Devon had no music program then. I started to fall behind because I cut back on practice because of time constraints, which made my teacher unhappy. So Salvucci Aspiring Trumpet player got canned as a trumpet student by this guy. If I wasn’t gonna play for him, well, he wasn’t interested. That wasn’t exactly that. I continued private lessons with another teacher (who was a better player, frankly), but he got sick, and I took a break from instruction. I figured I knew enough to continue on my own, which was, like, wrong path. Playing backup to some Martha and the Vandellas stuff wasn’t exactly working on Haydn or Charlier. So I stopped really practicing, developing, and even though I was playing, got to college and quit. To this day, I think Devon was a big factor in my not playing. Or so I tell myself. I think I already sensed my limits. You could still buy Harry James’ solos, and they made for, well…..painful self-discovery.
Truth was, I also discovered I liked Dante. And Tudor-Stuart history. And, Lord, Spanish and Latin. And James Joyce. And John Donne. Weird, man. Who likes that stuff at 15? Guilty. So I spent more and more time on my studies. Which didn’t exactly produce Super Chops. So if you wonder why I worship Roy and Dizzy, wonder not. I come by it honestly. Every instrument is tough, but the trumpet is a killer. Very few can get on top of the damn thing without a lot of very hard work. I sure as Hell couldn’t. Two hours of practice a day was out if I wanted to even be a B student. Opportunity cost, you know.

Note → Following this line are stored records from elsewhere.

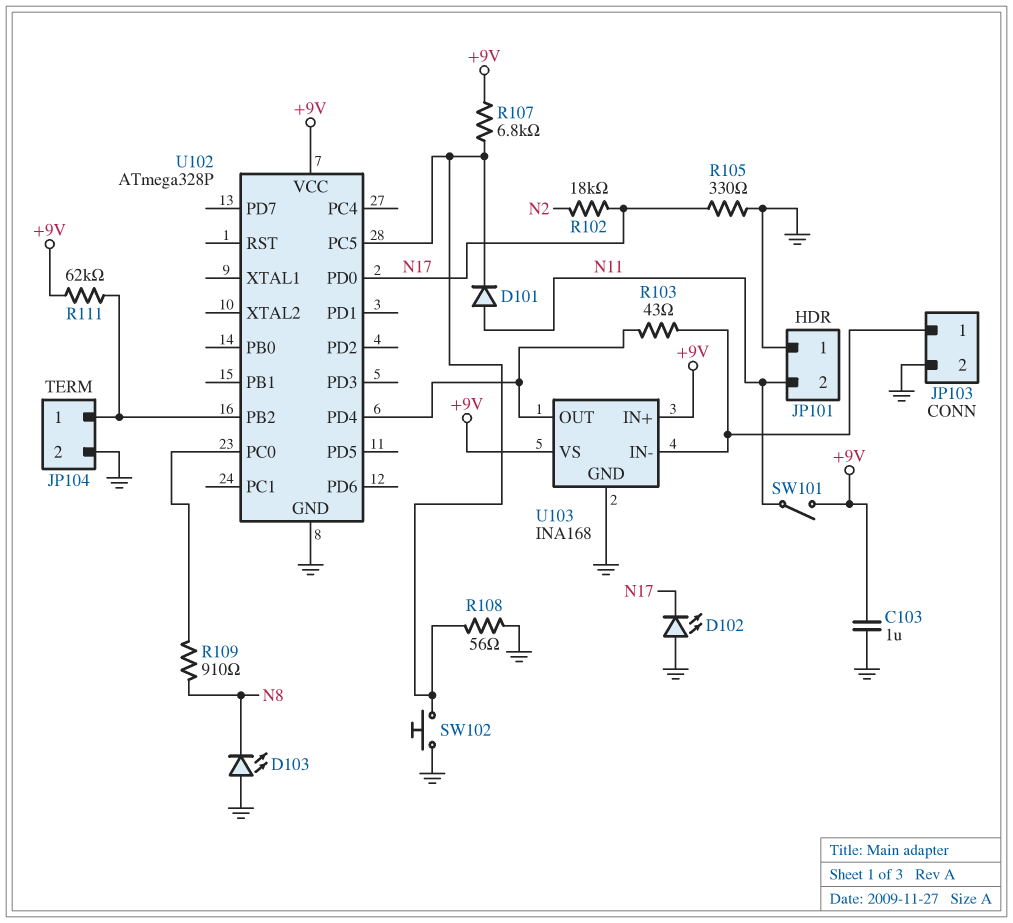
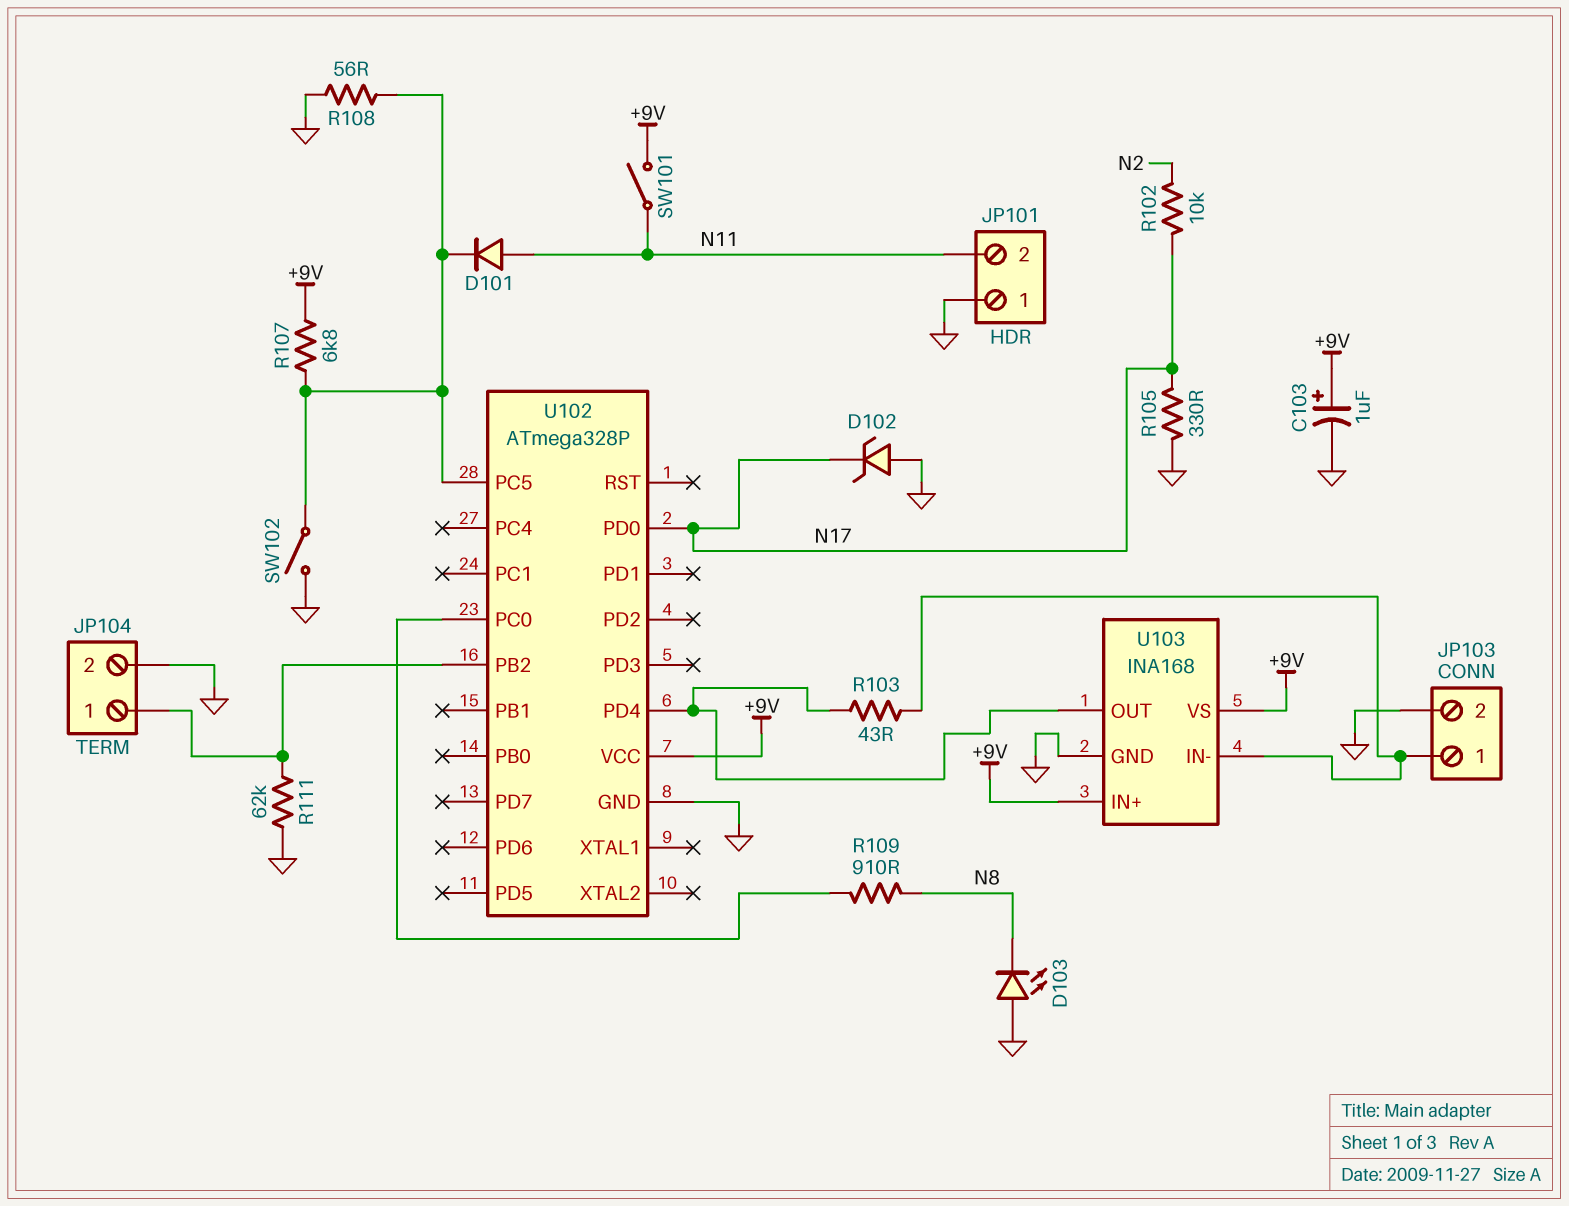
C103: 1uF (+9V, GND) -> 1uF (plus +9V, minus GND)
D102: LED (A GND, K N17) -> zener (A GND, K N17)
R102: 18k (N2, N17) -> 10k (N2, N17)
R111: 62k (+9V, JP104/1) -> 62k (GND, JP104/1)
SW102: button (GND, U102/PC5) -> switch (GND, U102/PC5)

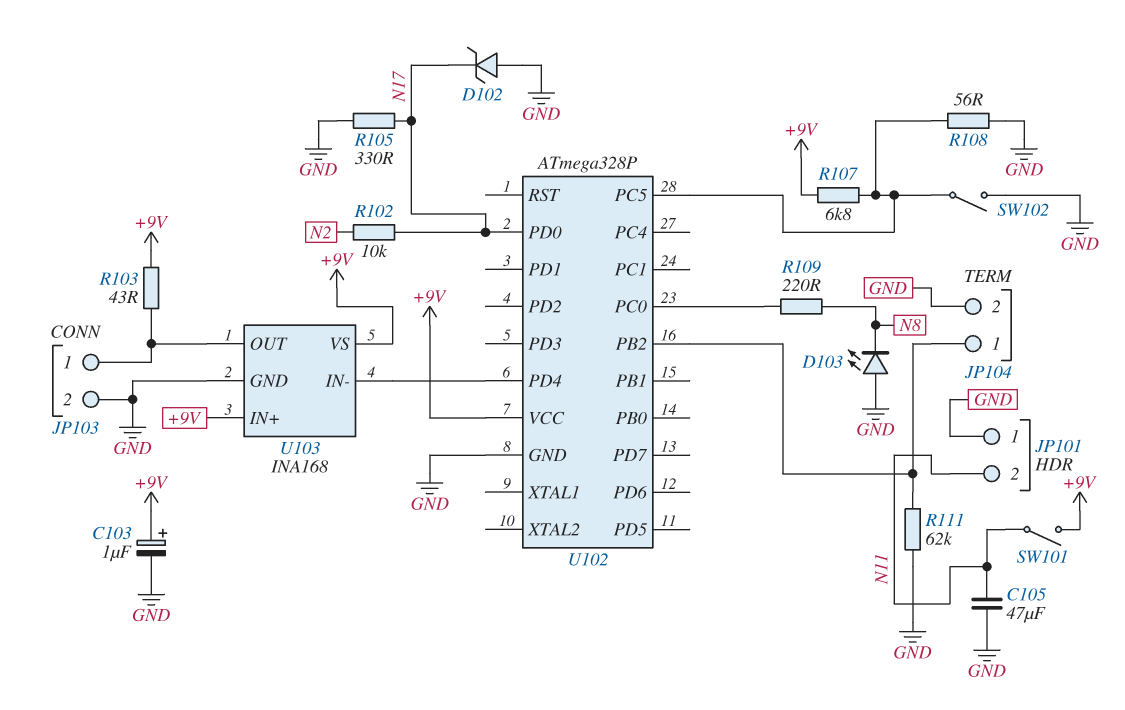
C105: none -> 47uF (GND, N11)
D101: diode (A N11, K U102/PC5) -> none
R103: 43 (JP103/1, U102/PD4) -> 43 (+9V, JP103/1)
R109: 910 (N8, U102/PC0) -> 220 (N8, U102/PC0)
U103 pin IN-: JP103/1 -> U102/PD4
U103 pin OUT: U102/PD4 -> JP103/1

But Devon also did something else for me, or to me. I came from a working class family. I watched my father put himself through Penn at night even though he worked during the day. My Mother worked. Everyone worked. That’s just the way it was. You wanted something, you worked for it. Period. Devon was the same way. I did well enough, but I never thought I was particularly smart. That isn’t false modesty. I wasn’t an idiot–those I had seen at Prisontation, but I was no genius. So how good did you want to be meant how hard did you want to work? This has always served me well, other than in my last 15 years of teaching. I rarely taught a kid who could have cut it at Devon. Even the graduates of the so-called elite Texas high schools. Especially the Jesuit ones. The worst ones. Smug and self-satisfied. Like that guy on the Supreme Court. Frank is a big exception, and the Jezzies mostly hate him.
What about this “Dare to Be Different” stuff? Well, that was Nose’s motto. Oh, I took it to heart. Fr. Senye took off with his secretary after my senior year, so all the tongue wagging that went on, well. No, I don’t think they were getting it on and I don’t think he was a hypocrite. I’m not even going to speculate what was going. Who knows what he saw in Hungary growing up? Dare to be different for sure. Nose’s motto could have been “get your ass and your brain in gear.” Or I’ll do it for you.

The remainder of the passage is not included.